Proof Points & Observability Guide

Overview

This guide covers the Active Graph KG proof points framework and observability stack, including automated validation scripts, metrics collection, and visualization.

Proof Points Report

Quick Start

Generate a comprehensive proof points report:

export TOKEN='<your-admin-jwt>'
export API=http://localhost:8000

# Basic report (metrics only)
make proof-report

# With live timing tests (creates test nodes)
export RUN_PROOFS=1
make proof-report

# View report
cat evaluation/PROOF_POINTS_REPORT.md

Report Sections

The proof points report includes:

  1. Environment - API URL and database connection
  2. Health - System status, LLM backend configuration
  3. Embedding Health - Coverage percentage and staleness metrics
  4. Search/Ask Activity - Request counts by mode and score type
  5. Latency Snapshot - p50/p95 search latency percentiles
  6. ANN Snapshot - Index configuration and top similarity scores
  7. Embedding Coverage by Class - Per-class breakdown (top 5)
  8. Scheduler Summary - Last run timestamps for scheduled jobs
  9. Trigger Effectiveness - Total triggers fired, pattern matching status
  10. Proof Metrics - Live DX timing and ingestion E2E latency (if RUN_PROOFS=1)

Live Proof Tests

When RUN_PROOFS=1 is set, the report executes:

  • DX Timing Test (scripts/dx_timing.sh)
  • Creates a test node
  • Refreshes to generate embedding
  • Searches until result appears
  • Reports time-to-searchable metric

  • Ingestion Pipeline Test (scripts/ingestion_pipeline.sh)

  • Creates a document
  • Forces refresh
  • Waits for searchability
  • Reports end-to-end latency

Note: Live tests create temporary test nodes. Use with caution in production.

Validation Scripts

Core Validation Suite

Script Purpose Token Required Creates Test Data
metrics-probe Scrape Prometheus metrics No No
live-smoke CRUD + search validation Yes Yes (temporary)
live-extended Lineage, drift, events Yes Yes (temporary)
proof-report Generate markdown report Yes Optional

Proof Point Scripts

Script Metric Token Required Creates Test Data
dx-timing Time to first searchable answer Yes Yes
ingestion-pipeline End-to-end ingestion latency Yes Yes
scheduler-sla Scheduler inter-run intervals Yes No
trigger-effectiveness Pattern matching and firing Yes Yes
governance-audit RLS cross-tenant isolation Yes (2 tokens) Yes
failure-recovery Graceful degradation checks Yes No

Running Scripts

export TOKEN='<your-admin-jwt>'
export API=http://localhost:8000

# Individual scripts
make dx-timing
make ingestion-pipeline
make scheduler-sla
make trigger-effectiveness

# For governance audit (requires second tenant)
export SECOND_TOKEN='<other-tenant-jwt>'
make governance-audit

# Full validation flow
make live-smoke && make live-extended && make proof-report

Admin Endpoints

/_admin/metrics_summary

Returns runtime configuration and scheduler/trigger snapshots:

{
  "version": "1.0.0",
  "rate_limit_enabled": false,
  "scheduler_enabled": true,
  "triggers": {
    "last_run": "2025-11-14T10:30:00Z",
    "patterns_registered": 5
  },
  "scheduler": {
    "jobs": {
      "refresh_cycle": "2025-11-14T10:29:45Z",
      "trigger_cycle": "2025-11-14T10:29:50Z"
    }
  }
}

Usage:

curl -H "Authorization: Bearer $TOKEN" \
  http://localhost:8000/_admin/metrics_summary | jq .

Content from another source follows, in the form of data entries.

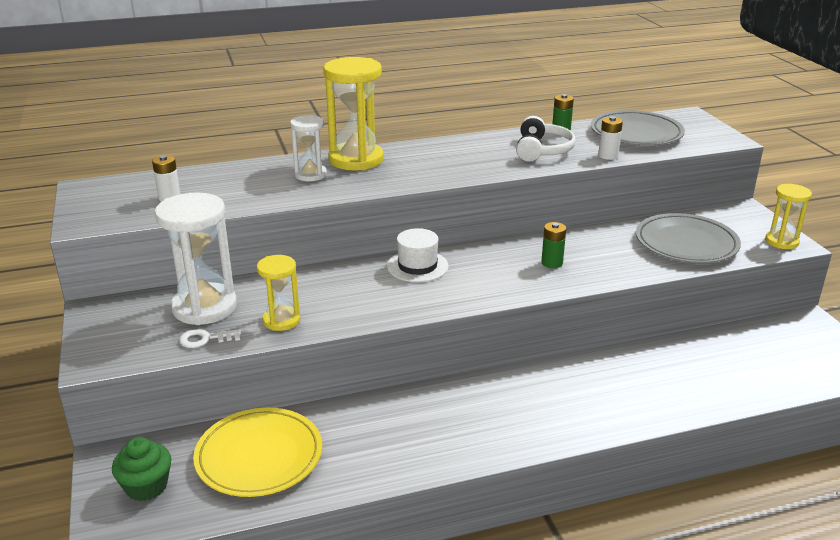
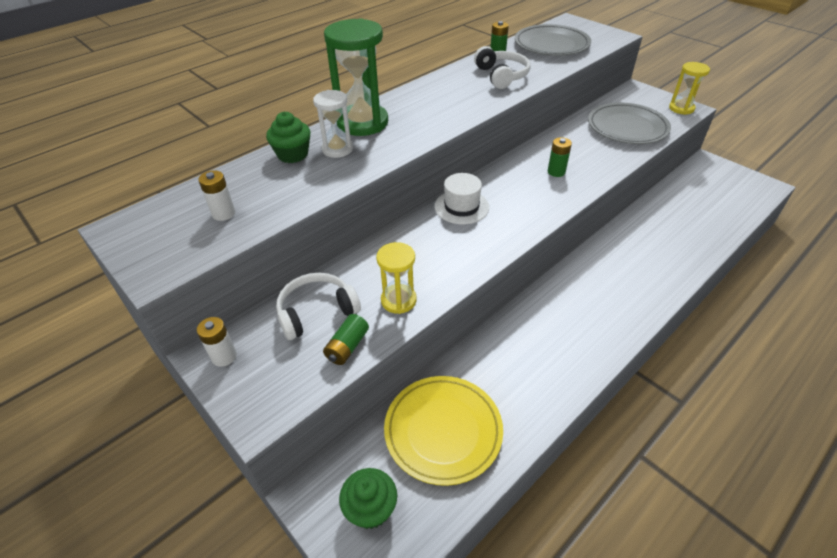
camera: 25 degrees left, 15 degrees up
(204, 307) = (317, 312): white hourglass -> white headphones
(205, 339) = (347, 346): white key -> green battery
(268, 170) = (293, 154): none -> green cupcake
(356, 159) = (362, 123): yellow hourglass -> green hourglass
(608, 156) = (553, 69): white battery -> white battery (224, 356)

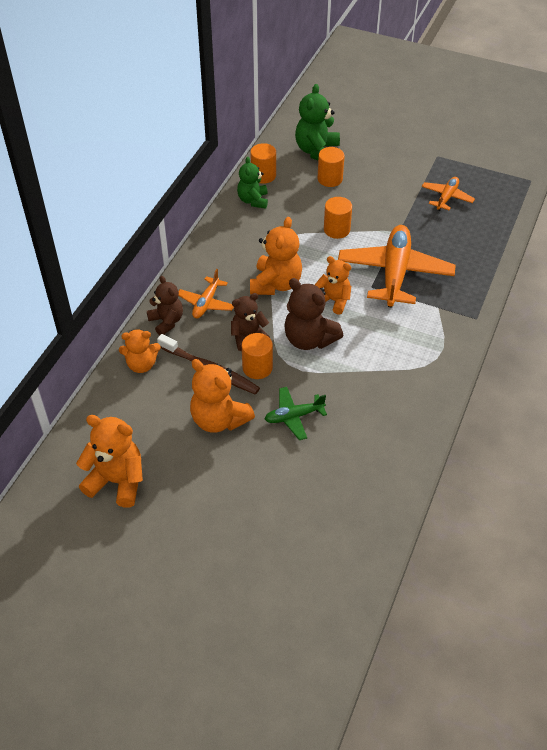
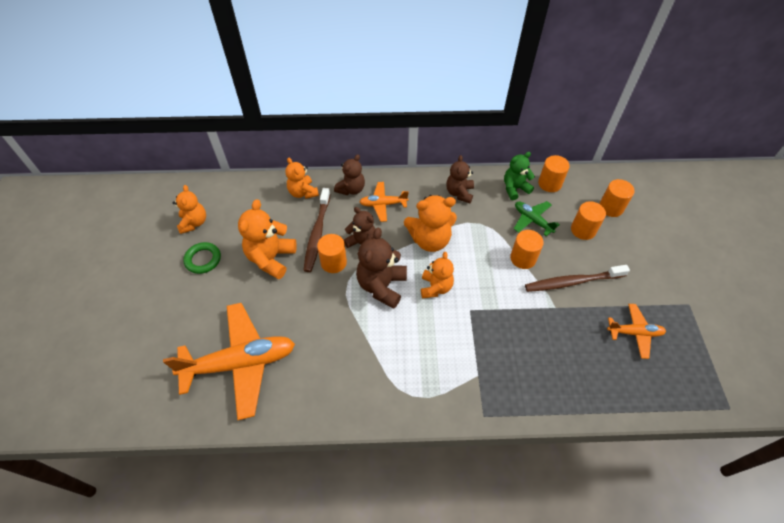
camera: 65 degrees right, 5 degrees up
(117, 481) = (194, 223): orange teddy bear -> orange teddy bear, size x0.66
(181, 484) = (203, 259): none -> green ring
(231, 241) = (459, 193): none -> brown teddy bear
(294, 416) = (294, 306): green plane -> green plane (532, 220)
(317, 151) = (611, 208): green teddy bear -> orange cylinder
(379, 210) = (573, 282): none -> brown toothbrush
(394, 273) = (499, 323): orange plane -> orange plane (240, 363)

/_admin/embed_class_coverage

Returns embedding coverage breakdown by node class (top 50):

{
  "classes": [
    {
      "class": "Document",
      "total": 1000,
      "with_embedding": 950,
      "coverage_pct": 95.0
    },
    {
      "class": "Paper",
      "total": 500,
      "with_embedding": 500,
      "coverage_pct": 100.0
    }
  ],
  "count": 2
}

Usage:

curl -H "Authorization: Bearer $TOKEN" \
  http://localhost:8000/_admin/embed_class_coverage | jq .

/_admin/embed_info

Alias to /debug/embed_info for consistency. Returns embedding statistics:

{
  "counts": {
    "total_nodes": 1500,
    "with_embedding": 1450,
    "without_embedding": 50
  },
  "last_refreshed": {
    "age_seconds": {
      "min": 10.5,
      "max": 600.2,
      "avg": 150.3
    }
  }
}

Grafana Dashboard

Import Dashboard

  1. Copy dashboard JSON:

    cat observability/grafana-dashboard.json
    

  2. In Grafana UI:

  3. Navigate to DashboardsImport
  4. Paste JSON or upload observability/grafana-dashboard.json
  5. Select Prometheus datasource
  6. Click Import

Dashboard Panels

The Active Graph KG - Operations Dashboard includes:

  1. Search Requests Rate (Bar Gauge)
  2. Rate of vector/hybrid/text searches
  3. Grouped by mode and score type

  4. Search Latency p50/p95 (Time Series)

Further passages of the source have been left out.